79) We hold the position that the process has been completed and that the Labour Party is now a bourgeois party, it is only a matter of time before the trade union link is either completely severed or so emasculated that the trade unions will no longer be able to determine the fate of the Labour Party. Far more important than this is the growing disenchantment with Labour by substantial sections of the working class, a clear recognition that there is very little difference between the Tories and the Labour Party, between the policies of Blair and Major.
Ruthless Honesty
80) This does not mean to say that Marxists could not advocate a vote for Labour. As Roger himself is aware, under certain conditions we have advocated critical support for petit bourgeois-radical parties in the colonial world, particularly in Asia (for the PPP in Pakistan at a certain stage, for the Sri Lanka Freedom Party). But that does not alter the characterisation that we have made of the Labour Party. The idea that our proposal to change the name of our organisation was not related to our perspectives is entirely false. We have answered this point in the documents of the EC and therefore it is not necessary to elaborate the points here.
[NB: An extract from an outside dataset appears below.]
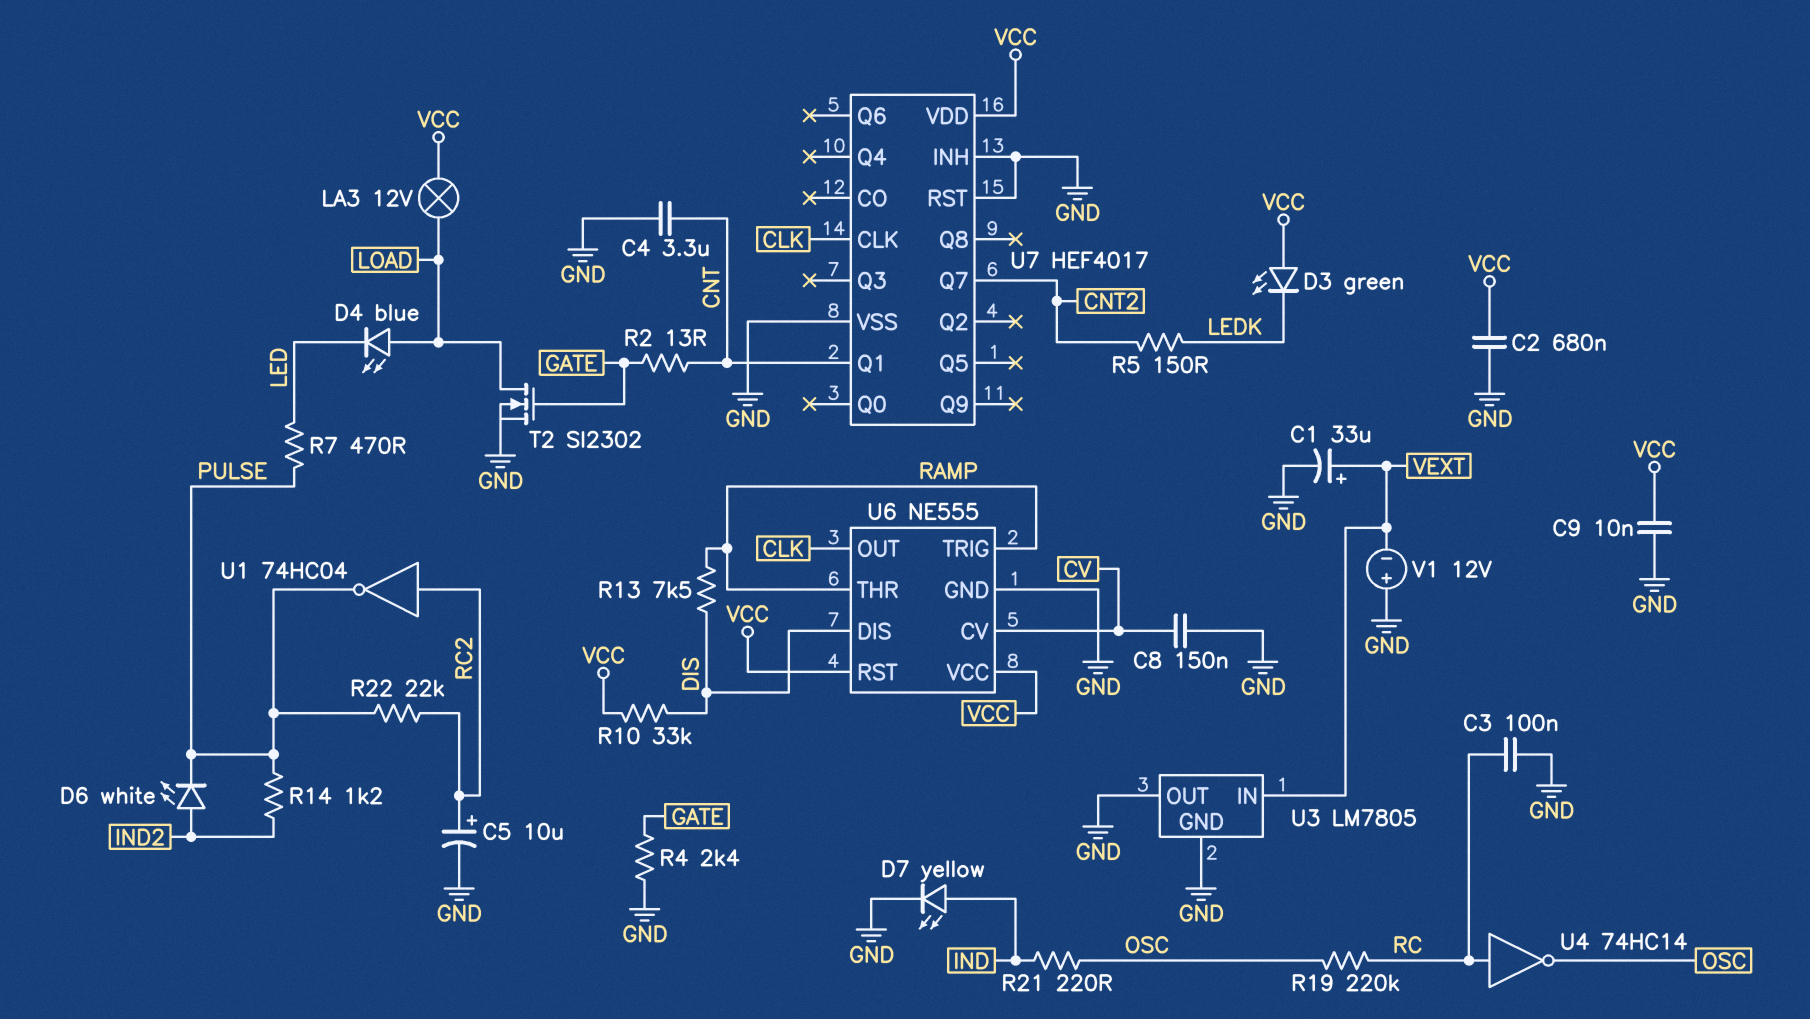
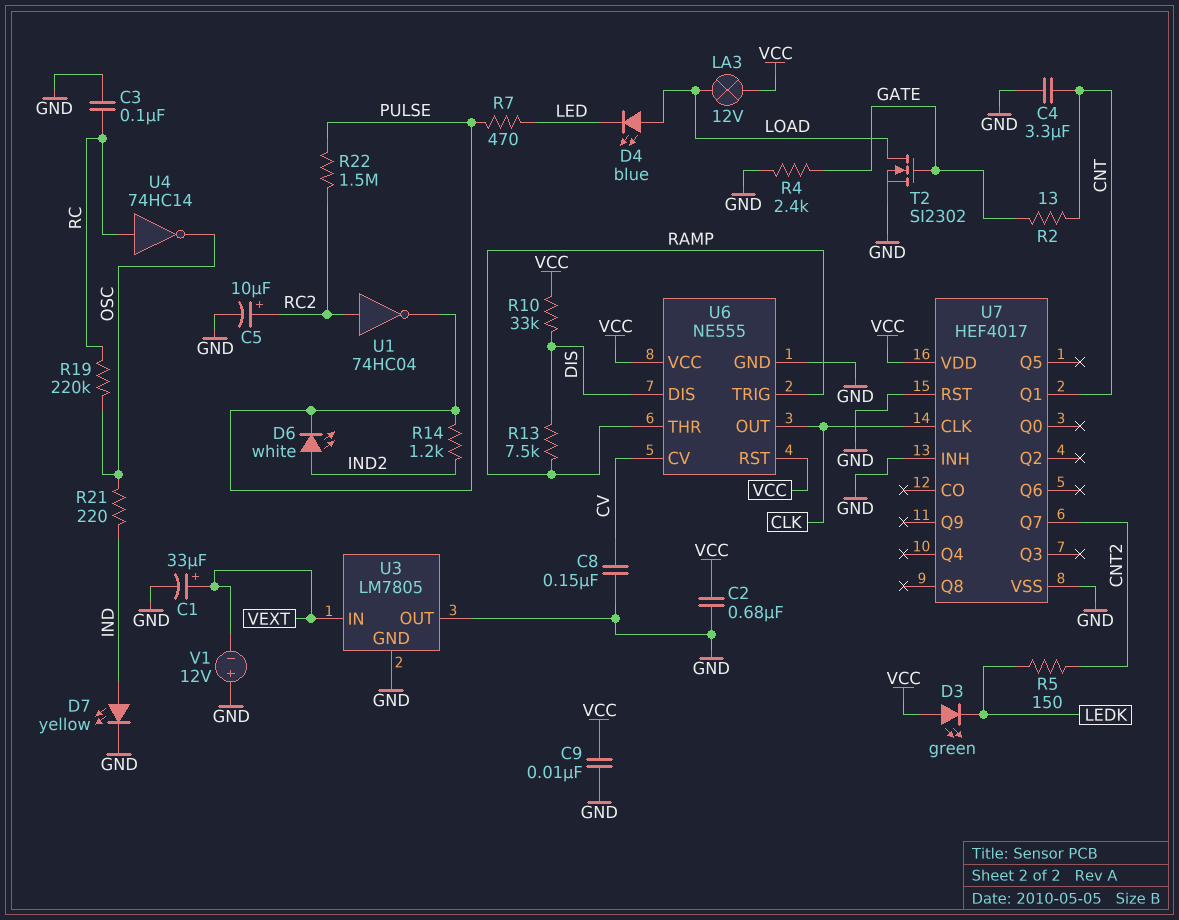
R22: 22k (PULSE, RC2) -> 1.5M (PULSE, RC2)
81) Roger unfortunately comes out with meaningless statements: „It is precisely at such times that theory becomes paramount. If the times do not allow for razor-sharp perspectives, then at the very least what is needed is a ruthlessly honest appraisal of the balance of forces. To refuse to recognise a setback can turn it into a rout.“
82) What does this mean in terms of an analysis of the present and future situation? There is not a word in this article as to how and in what way Militant should orientate itself in the present or future. It is the present leadership of the organisation which has sought to be ruthlessly honest in appraising the situation and the balance of forces. Based upon this we have changed the name of our organisation, we have given a more precise explanation of the level of consciousness in Britain and throughout the capitalist world, and we have also pointed towards the changes which are coming, which will allow us to make gains both politically and organisationally.
83) Roger’s article is, I am afraid, a misguided rewriting of our history which can do nothing to prepare us for the tasks which loom in the development of a viable revolutionary party in Britain in the next few years.